I’ve often wondered what would have happened for Marshall’s football program if coach Perry Moss had kept his job and the plane crash had never happened. Moss was hired by Marshall for the express purpose of turning things around as quickly as possible.
Perry Moss |
That’s where I come in. I was among the multitude of college hopefuls who responded to Moss’s massive letter-writing campaign which attracted football players from all across the Deep South in 1968. More than 100 freshmen football players descended on Huntington, West Virginia with the sole intent of earning a spot on the team and receiving a scholarship.
It was Moss’s first recruiting class. Marshall’s 1968 freshman team went undefeated and most of the starters from that squad won starting jobs on the varsity for the ’69 season. With such an awesome start, there’s no telling how quickly the Thundering Herd would have ascended among the ranks of the Mid-American Conference. But because of a recruiting scandal, MU was busted for more than 100 NCAA violations. The school was placed on indefinite suspension by the MAC and was under heavy NCAA scrutiny.
As a result, Moss lost his job and he never got the opportunity to actually coach the freshmen who appeared destined to help Marshall become a legitimate football powerhouse.
The ’68 freshman team provided all the necessary proof that Moss had an exceptional eye when it came to spotting talent.

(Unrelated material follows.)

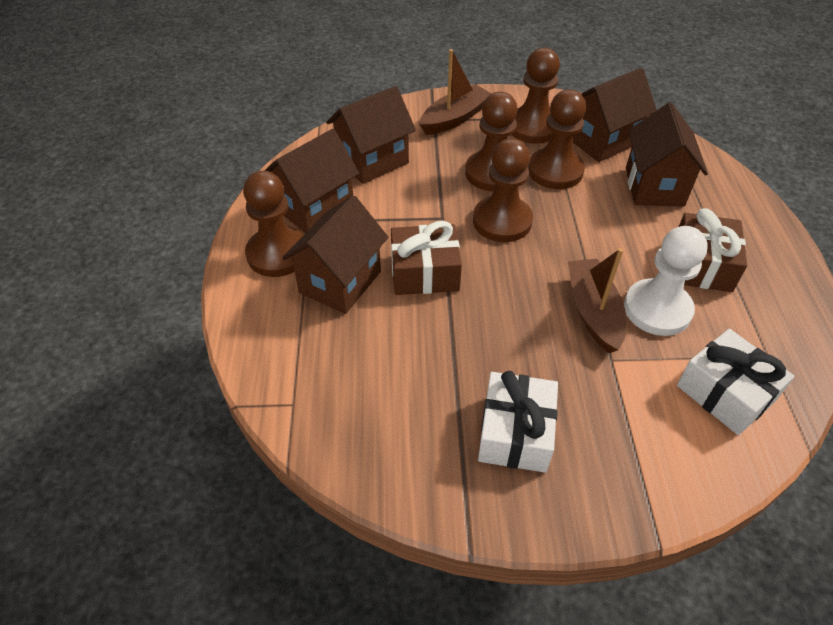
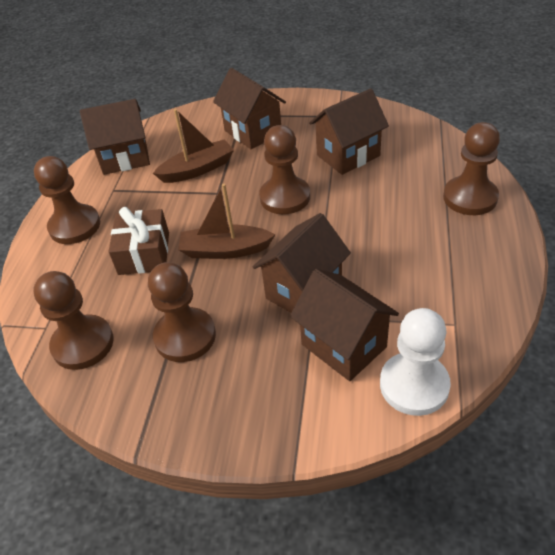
brown gift: 2 -> 1
white gift: 2 -> 0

To this day, it still boggles my mind as to what the Herd would have achieved if Moss had been able to put together three more recruiting classes and if there had been no tragedy involving the football team. A significant percentage of the players who died in the crash were Perry Moss recruits.
Moss, known as an offensive mastermind, has coached in every major professional football league in America since the All-American Conference disbanded in 1949. Aside from his stints as head coach at Marshall and Florida State, Moss has coached in the Canadian and Continental Leagues and the Arena Football League.

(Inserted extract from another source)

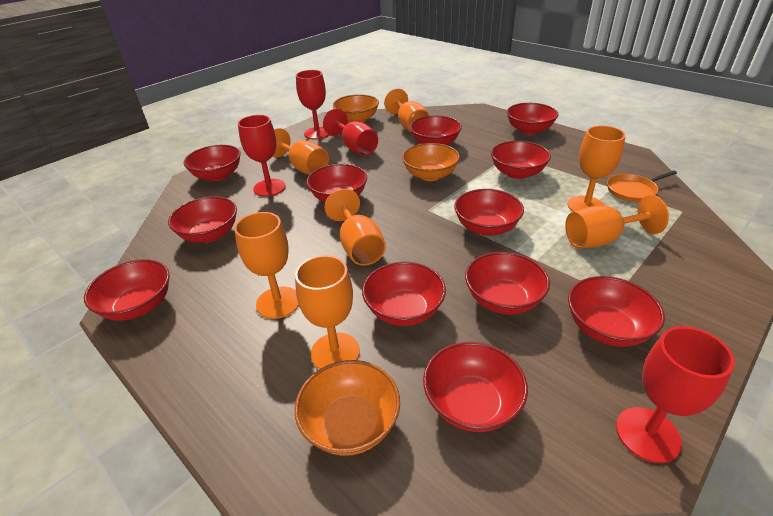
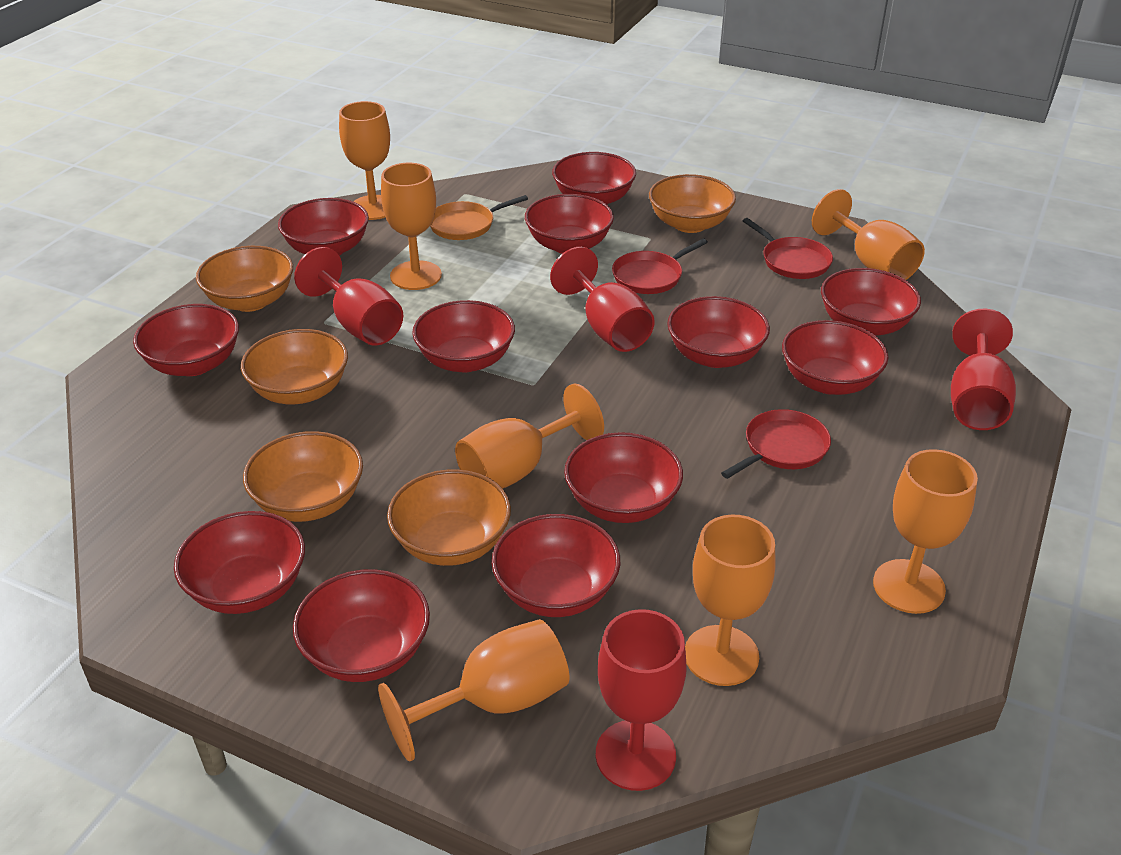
orange bowl: 3 -> 5
red pan: 0 -> 3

In an Associated Press article that ran in the Los Angeles Times in 1987, Moss commented on some of the lessons he learned during his career.

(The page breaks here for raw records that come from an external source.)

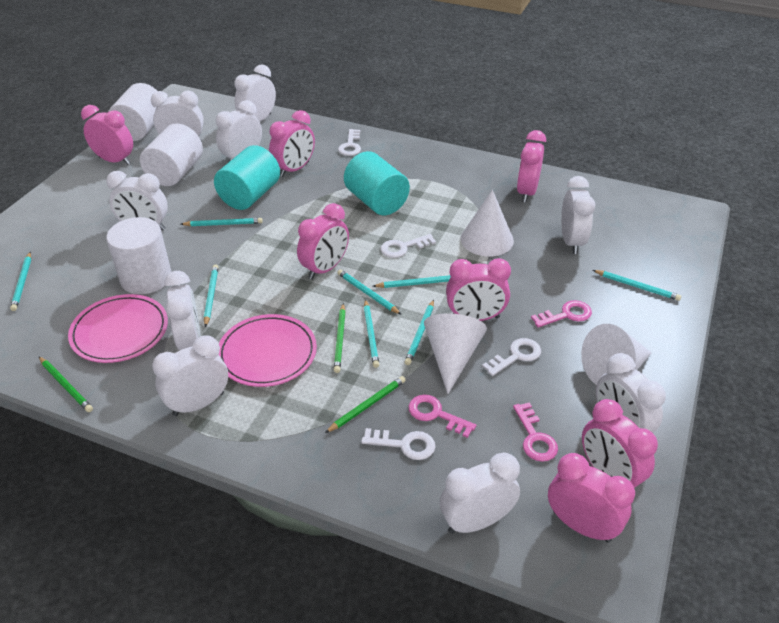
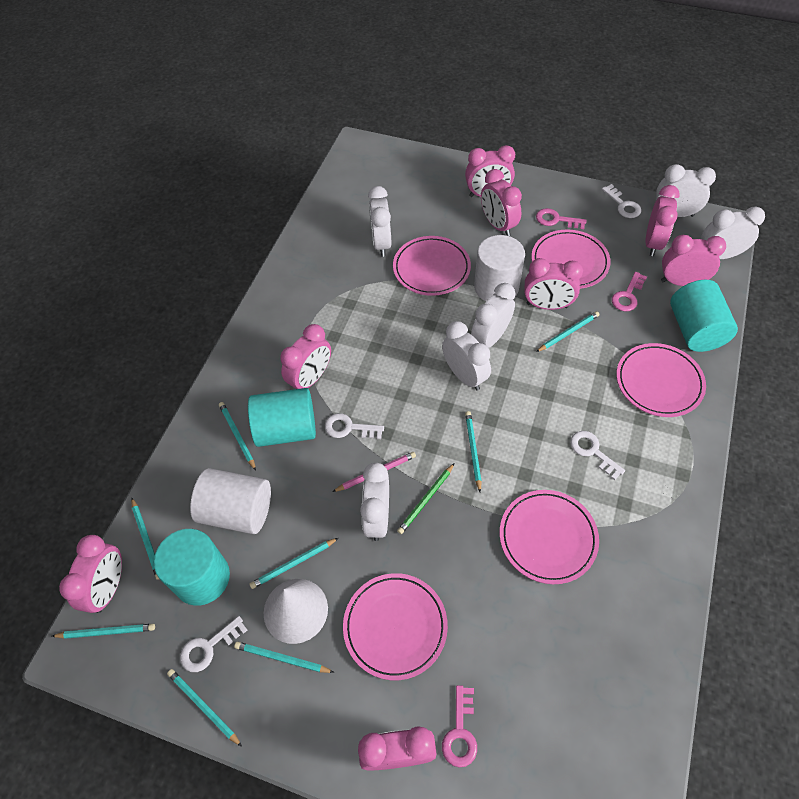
green pencil: 3 -> 1
pink clock: 7 -> 8
pink pencil: 0 -> 1
pink plate: 2 -> 5
turquoise cylinder: 2 -> 3
white clock: 9 -> 6
white cone: 3 -> 1
white cylinder: 3 -> 2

“I've coached with, under and against all of the big names—Bear Bryant, Don Shula, George Allen. I think I've learned some football during that time. I think I know as much football as anybody. One thing I've always done is stay up with the game. I've not tried to get by on what I was coaching 10 years ago. There's something else I've learned. No matter how much you know, no matter how much you can teach your players, you've got to have the players to win. You can coach all you want, if you don't have the players, you won't win.”